Loin du tintamarre législatif décrié par la communauté psychiatrique, établissements, associations et pouvoirs publics se mobilisent pour implanter et développer les pratiques artistiques et culturelles à l’hôpital.
Tandis que les députés ont adopté mardi 22 mars en première lecture un projet de loi controversé portant réforme des soins psychiatriques et introduisant notamment la notion de soins sans consentement en ambulatoire, la fondation Réunica Prévoyance et l’EPS Erasme d’Antony (92) proposent jusqu’au 31 mars une programmation culturelle riche sur le thème « Comment prendre soin ensemble ? ». Une démarche qui associe professionnels de la psychiatrie, du social, usagers et partenaires culturels.
La matinée de lancement de l'opération (1) a permis de redécouvrir l’exposition « Sur les pas des héros », accueillie en décembre au musée parisien du Quai Branly. Les œuvres, réalisées au sein d’un atelier animé par le plasticien Eric Pays à l’EPS Erasme - certaines sur des draps de l’hôpital – témoignent de la créativité des patients.
La manifestation se poursuit cette semaine avec « Voyage à la rencontre d'Antonin Artaud », une exposition d’œuvres inspirées aux patients par la découverte, en partenariat avec la Bibliothèque nationale de France, des ouvrages du poète mort en 1948 à l'âge de 52 ans, après avoir passé plusieurs années à l'asile (2).
Les soignants ne sont pas en reste
« Art et Culture à l’hôpital », une étude commandée par la fondation Réunica Prévoyance, révèle que « plus de 90% des soignants prêtent aux activités artistiques des vertus en termes de socialisation, de vécu de l’hôpital, de ressenti et d’image de soi des patients, et en termes thérapeutiques ». Près de huit soignants sur dix estiment d’ailleurs « que l’art et la culture ne sont pas assez présents à l’hôpital ».
Selon la psychiatre Agnès Metton, présidente de la conférence médicale d’établissement de l’EPS Erasme, le travail de la communauté soignante est ainsi « d’essayer de retisser les liens sociaux, ramener les patients vers la vie, vers la ville, vers les autres ». La fondation Réunica Prévoyance, qui estime que l’art et la culture sont pour les patients en psychiatrie « des moyens de stimulation en alternative aux réponses thérapeutiques habituelles », dépense chaque année 350 000 euros en moyenne pour financer des projets d’associations (dont Tournesol, Artistes à l’hôpital, Les Petits Princes, Les Blouses Bleues, SIDVEM, l’Enfant@l’hôpital) et ainsi donner aux personnes hospitalisées « un petit plus de mieux-être ».

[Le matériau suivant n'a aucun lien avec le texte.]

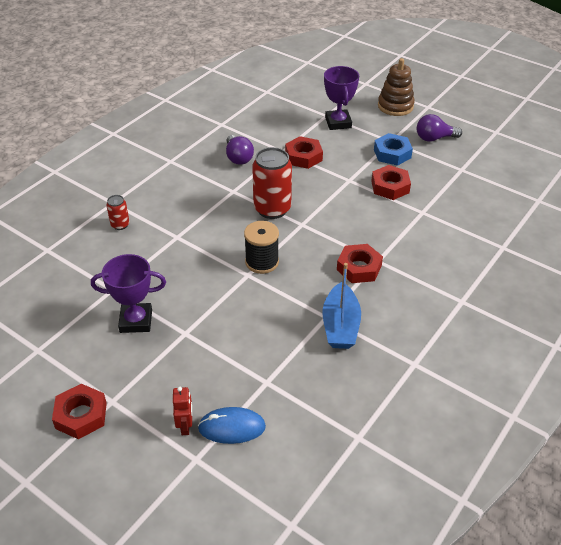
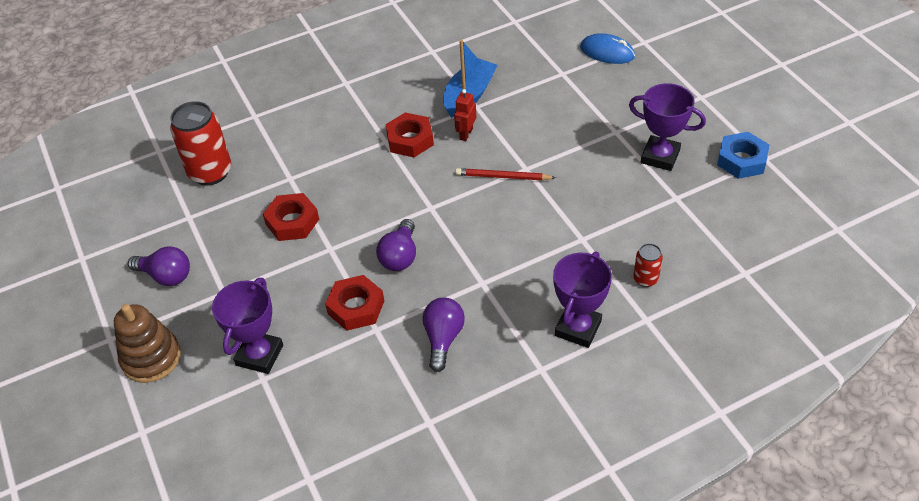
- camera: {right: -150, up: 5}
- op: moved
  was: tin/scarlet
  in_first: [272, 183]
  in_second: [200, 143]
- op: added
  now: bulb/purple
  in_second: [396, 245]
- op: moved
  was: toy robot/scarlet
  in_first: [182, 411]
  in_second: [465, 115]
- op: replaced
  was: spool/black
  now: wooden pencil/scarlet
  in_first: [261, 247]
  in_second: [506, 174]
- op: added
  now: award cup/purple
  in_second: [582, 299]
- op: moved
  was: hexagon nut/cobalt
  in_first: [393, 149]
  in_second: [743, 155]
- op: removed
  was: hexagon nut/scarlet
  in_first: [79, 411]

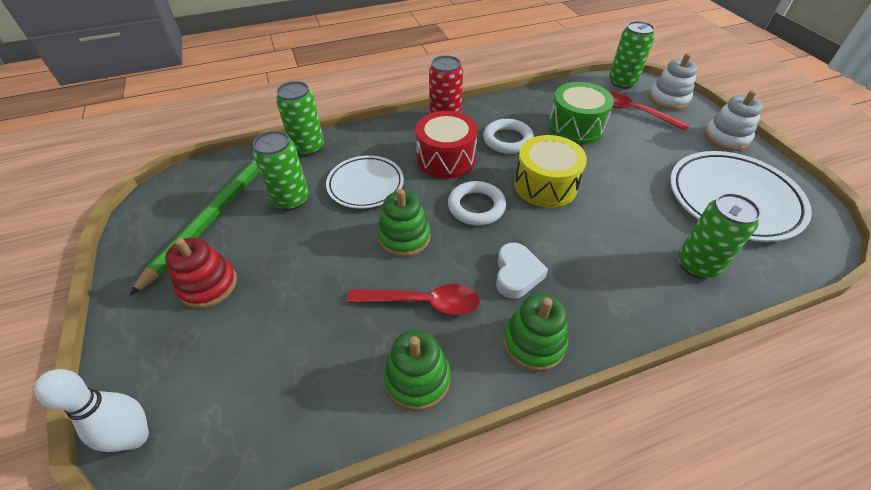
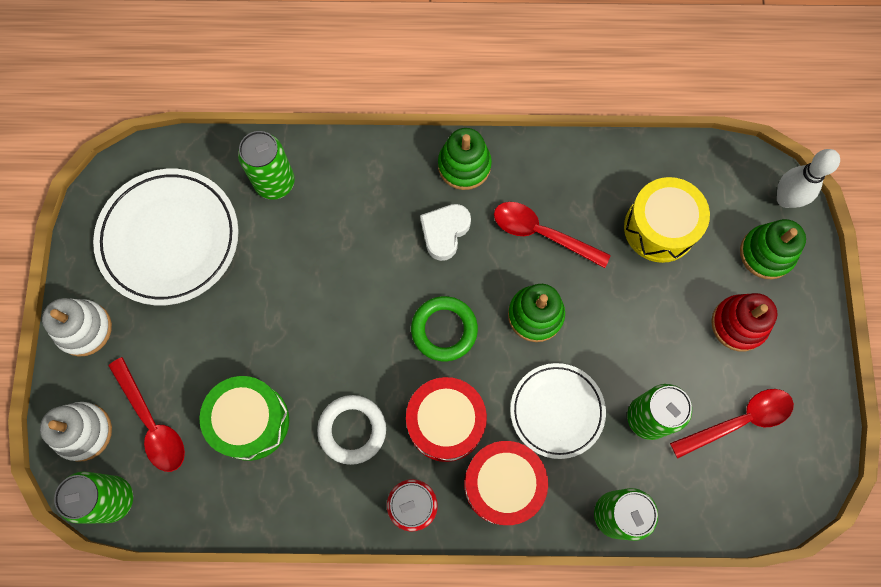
- camera: {right: -160, up: 25}
- op: recoloured
  was: hoop/snow-white
  now: hoop/green
  in_first: [477, 203]
  in_second: [444, 328]
- op: added
  now: drum/scarlet
  in_second: [506, 483]
- op: moved
  was: drum/yellow
  in_first: [551, 171]
  in_second: [667, 220]
- op: replaced
  was: wooden pencil/green
  now: teaspoon/scarlet
  in_first: [194, 227]
  in_second: [732, 424]
- op: moved
  was: ring stacker/green
  in_first: [417, 370]
  in_second: [773, 249]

200.000 euros de fonds publics dédiés en Ile-de-France
Les pouvoirs publics sont aussi mobilisés puisque l’Agence régionale de santé (ARS) et la Direction régionale des affaires culturelles (Drac) d’Ile-de-France ont annoncé le 22 mars l’allocation de près de 200 000 euros à 25 projets culturels et artistiques en milieu hospitalier, à raison de 101 900 euros et 90 100 euros respectivement. Les projets retenus « sont destinés à favoriser la participation des usagers, de leur famille et du personnel des établissements de santé à des projets artistiques de qualité dans le cadre de partenariats avec des structures culturelles et artistiques professionnelles reconnues par la Drac », explique l'ARS dans un communiqué.
Avec plus d’un tiers des dossiers (dix), la psychiatrie « continue d’être un secteur prédominant dans les actions proposées », note l’ARS, même si « la majorité des projets sélectionnés s’inscrit dans une logique de décloisonnement et d’ouverture, que ce soit entre les domaines artistiques (13 projets pluridisciplinaires), entre les services, mais également entre les établissements de santé (neuf projets transversaux, dont un dans cinq établissements différents)». Nombreux sont les projets à associer étroitement les personnels soignants à la pratique artistique, s’adressant même parfois spécifiquement à eux, comme cet atelier d'expression corporelle et émotionnelle à destination du personnel, proposé par l’association Anamorphismes à la Maternité les Bluets de l’Hôpital parisien Pierre Rouquès.
Texte: A. M. et C. A. (avec APM)
Photo: Astrid Moors
1 – Le 11 mars au Palais de Tokyo, à Paris.
2 - A l'EPS Erasme d'Antony, de 13h30 à 16h30, jusqu’au 31 mars.